2. CASE PRESENTATION
A 42 years old man from Iraq with frequent episodes of syncope since one month ago was admitted to the Tehran heart center hospital. He had a history of tricuspid atresia type 2c without reparative surgery. On his admission, the patient had fatigue. On physical examination, he had nail clubbing and cyanosis with an O2 saturation of 75%. His electrocardiogram revealed a complete heart block with a right bundle branch block (figure 1). Echocardiography showed tricuspid atresia with transposition of the great arteries (TGA type), severe pulmonary hypertension (mean of PAP:85mmHg), and dominant left ventricle with LVEF:35%. Cardiothoracic CT was done to evaluate better the cardiac structure, which revealed a large pulmonary trunk, hypoplastic ascending aorta, aortic arch with large PDA, and interrupted aorta. Detailed findings of the Cardiothoracic CT scan are shown in figures 2 and 3. In abdominal CT, an accidental finding was bilateral perirenal fluid accumulation (figure 4).

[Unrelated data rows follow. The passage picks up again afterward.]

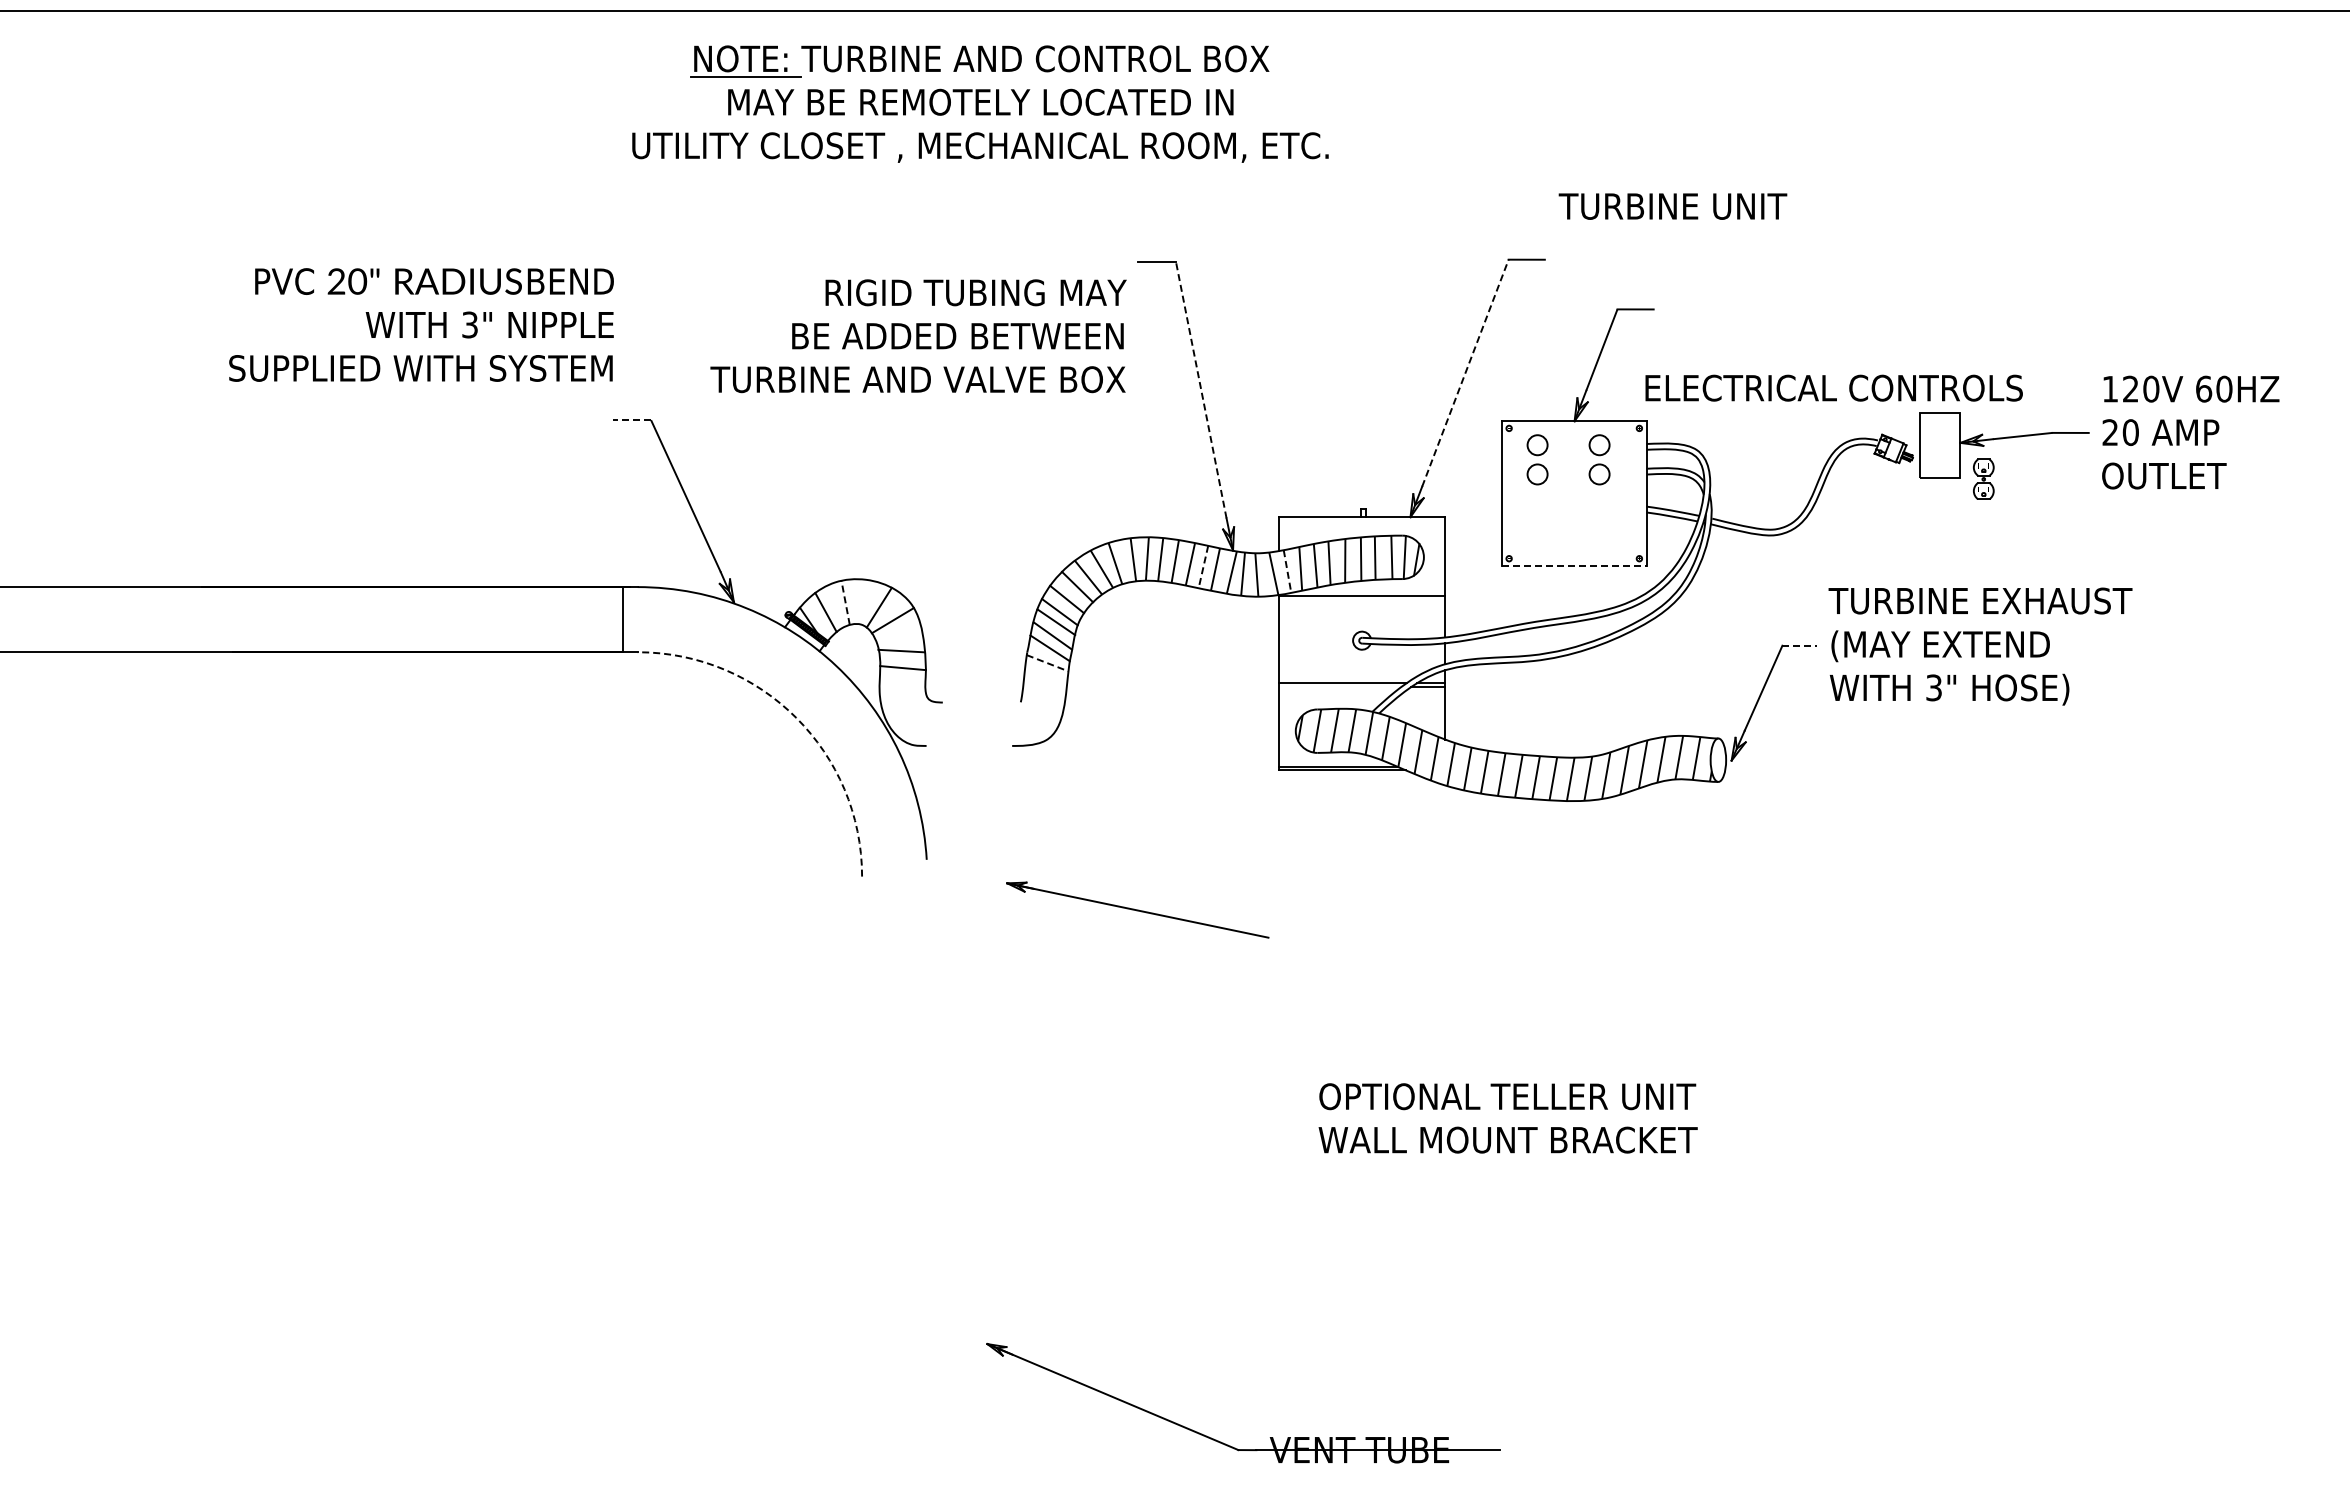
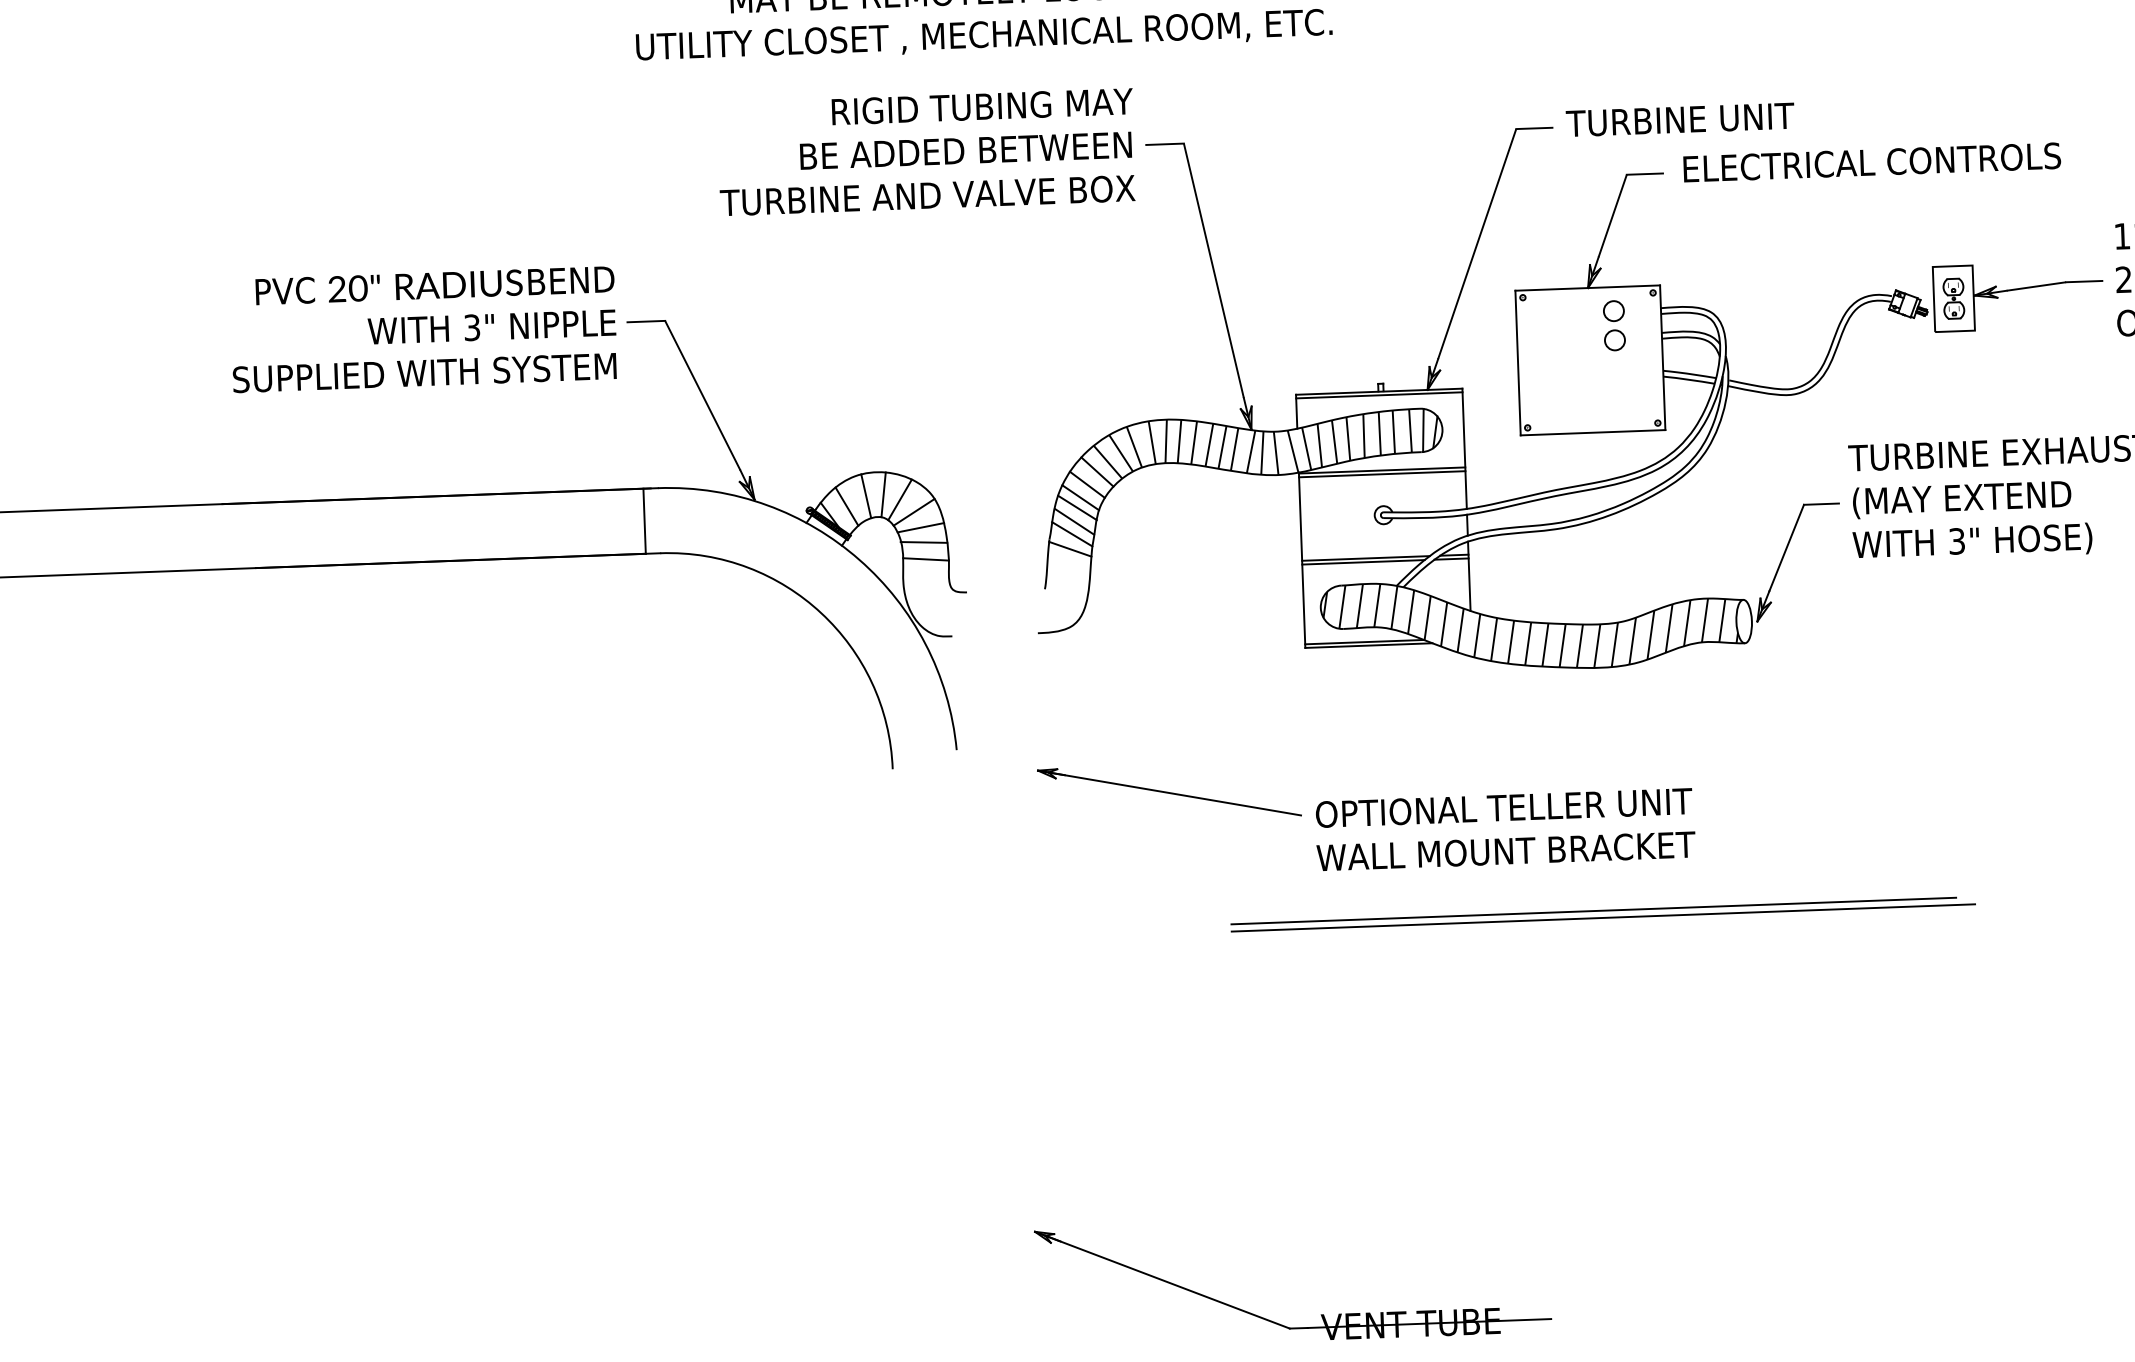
text: (1672, 206) -> (1679, 119), moved
text: (421, 324) -> (423, 329), moved
text: (918, 336) -> (926, 152), moved
line: (1465, 372) -> (1477, 243), dashed -> solid
text: (1833, 387) -> (1871, 161), moved
line: (1201, 390) -> (1214, 271), dashed -> solid
line: (632, 420) -> (646, 321), dashed -> solid
part: (1537, 459) -> (1552, 327), removed
part: (1983, 478) -> (1953, 297), moved
line: (1361, 520) -> (1378, 395), added
line: (1574, 565) -> (1593, 432), dashed -> solid
line: (1203, 567) -> (1222, 447), dashed -> solid
line: (1287, 571) -> (1306, 448), dashed -> solid
line: (1361, 599) -> (1381, 474), added
line: (863, 601) -> (884, 494), added
line: (845, 602) -> (866, 495), dashed -> solid
line: (898, 636) -> (920, 527), added
line: (1800, 645) -> (1822, 503), dashed -> solid
line: (1048, 663) -> (1071, 549), dashed -> solid
line: (1339, 687) -> (1362, 562), added
arc: (796, 717) -> (821, 612), dashed -> solid
line: (1557, 1043) -> (1593, 910), added
line: (1566, 1051) -> (1603, 918), added
text: (1507, 1118) -> (1504, 829), moved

The risk of the surgery for the epicardial lead placement was high due to pulmonary hypertension; on the other hand, the transvenous pacing would increase the risk of systemic thromboembolism. We discussed the risk associated with each procedure with the patient and recommended the endocardial route, which he accepted. Thus, endocardial pacemaker implantation was scheduled for the patient. After prep and drape, local anesthesia and light sedation were conducted. The left subclavian vein access was gained, and a dual-chamber rate-modulated (DDDR) permanent pacemaker was implanted using a peel-away introducer. Atrial lead was inserted in the right atrial auricle. Ventricular lead was advanced through the atrial septal defect and mitral valve and was placed in the common ventricle. The patient was on heparin during the procedure, and lifelong warfarin was initiated for the patient 24 hours after the surgery. On follow-up, the patient was well and had no complaints. The pacemaker was in the proper position without clot formation. The post-pacing electrocardiogram is shown in figure 1.